Cuando volvió en si se encontró en un magnífico lecho de pieles de tigre y respiró una atmósfera impregnada de perfumes: lo primero que vio ante si fue una alta figura blanca que estaba de pie en inmóvil delante de él a los pies del lecho.
Era una mujer.

Pero una mujer hermosísima, irresistible a pesar de que había pasado de su primera juventud.
Sin embargo, y aunque parecía contar más de treinta años, su semblante blanco, nacarado, pálido, un tanto demacrado, exhalaba en si tal fuerza de vida, que hacía bendecir a Dios que había creado una criatura, en la cual parecía haberse estacionado la juventud más brillante.
Sus negros ojos fijos en el príncipe, con una expresión ardiente y melancólica brillaba con no sabemos qué fuego dulce, concentrado bajo la sombra de sus voluptuosos labios contraídos por una triste sonrisa y pálidos como sus mejillas: por último, sus largos y brillantes cabellos caían en flotantes rizos sobre sus hombros y sobre sus espaldas, y era alta, esbelta, majestuosa y vestida únicamente con una larga túnica de lana blanca, sujeta en el cuello, de mangas perdidas y suelta enteramente hasta cubrir los pies, ocultando las formas de aquella singular belleza bajo su ancha plegadura.
Ni un solo adorno, ni una joya, ni una flor se veía sobre esta mujer.
En su mano derecha tenía una lámpara de plata.
Jamás había visto el joven una figura tan hermosa, tan imponente; de aspecto tan sencillo, a su tiempo.
La habitación en que se encontraba era también severa y sencilla, pero rica; cuatro paredes labradas de arabescos dorados sobre fondo blanco, y una cúpula de estalactitas, blancas también, con filos de oro: la puerta de arco de herradura estaba cubierta por una cortina blanca de seda y oro, y de seda blanca y oro eran también los divanes que orlaban las paredes, y las alfombra que cubría el pavimento.
Debemos advertir que en aquellos tiempos entre los moros, el vestir completamente de blanco era una señal de luto, y que se admitía en el luto el oro, como se admite ahora en los negros túmulos de las iglesias y en las lápidas de las tumbas.

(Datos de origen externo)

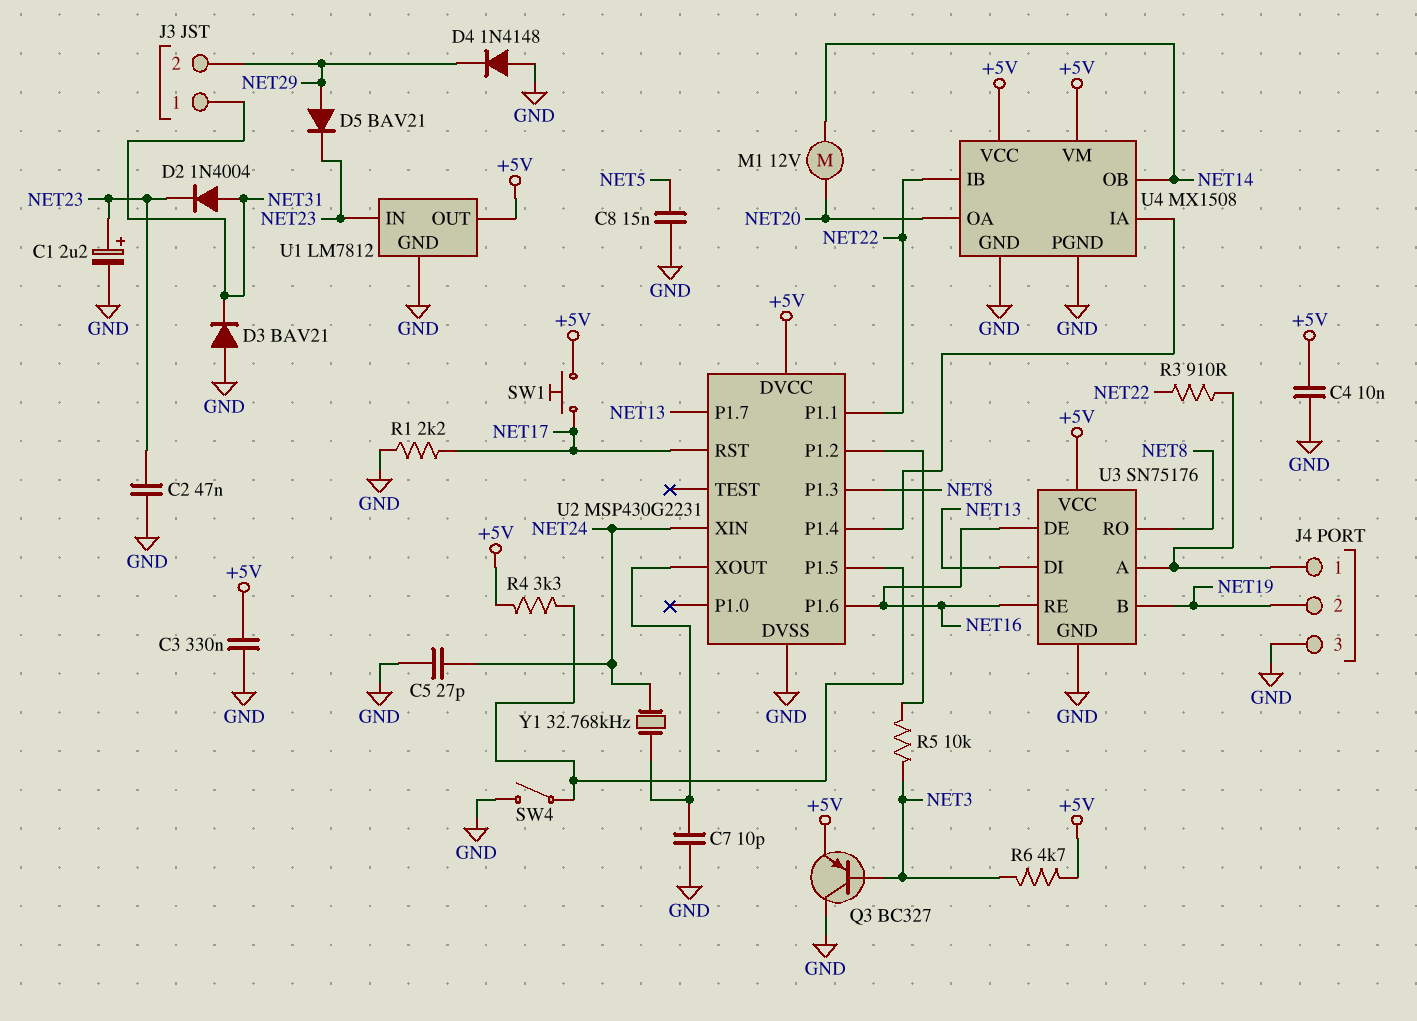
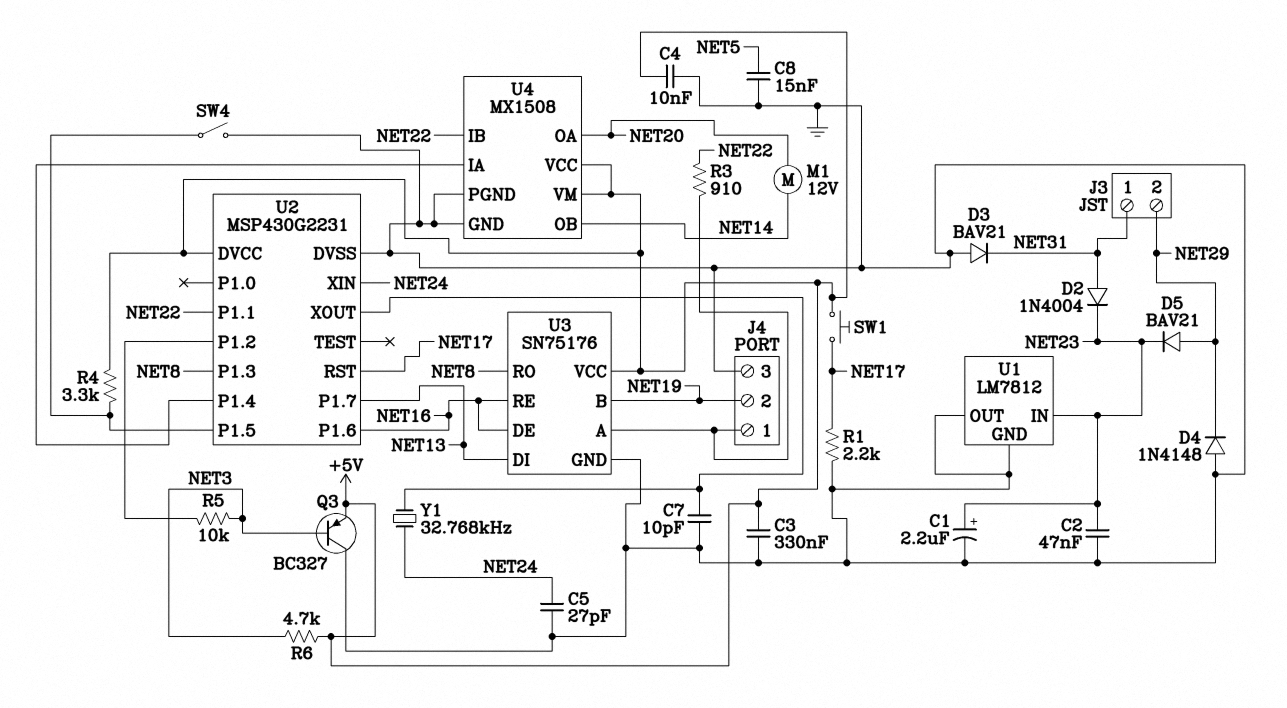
U1 pin OUT: +5V -> GND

Esta extraña mujer y esta habitación, produjeron en el joven el mismo efecto que produciría en nosotros una persona enteramente vestida de negro, en una habitación enteramente negra también, con adornos dorados.
La impresión de todo esto al volver en sí preocupó al joven; pero lo que más le preocupó, cuando de la dama enlutada pasó su vista a la habitación, fue ver sobre sus armas, que estaban en el diván, un búho enorme que dormía sobre una de sus patas, teniendo escondida la otra entre su plumaje.
El joven se incorporó violentamente y fijó una mirada vacilante en la dama enlutada, cuyas negras pupilas estaban fijas en él, destellando en su oscuro foco una chispa de fuego intenso y opaco.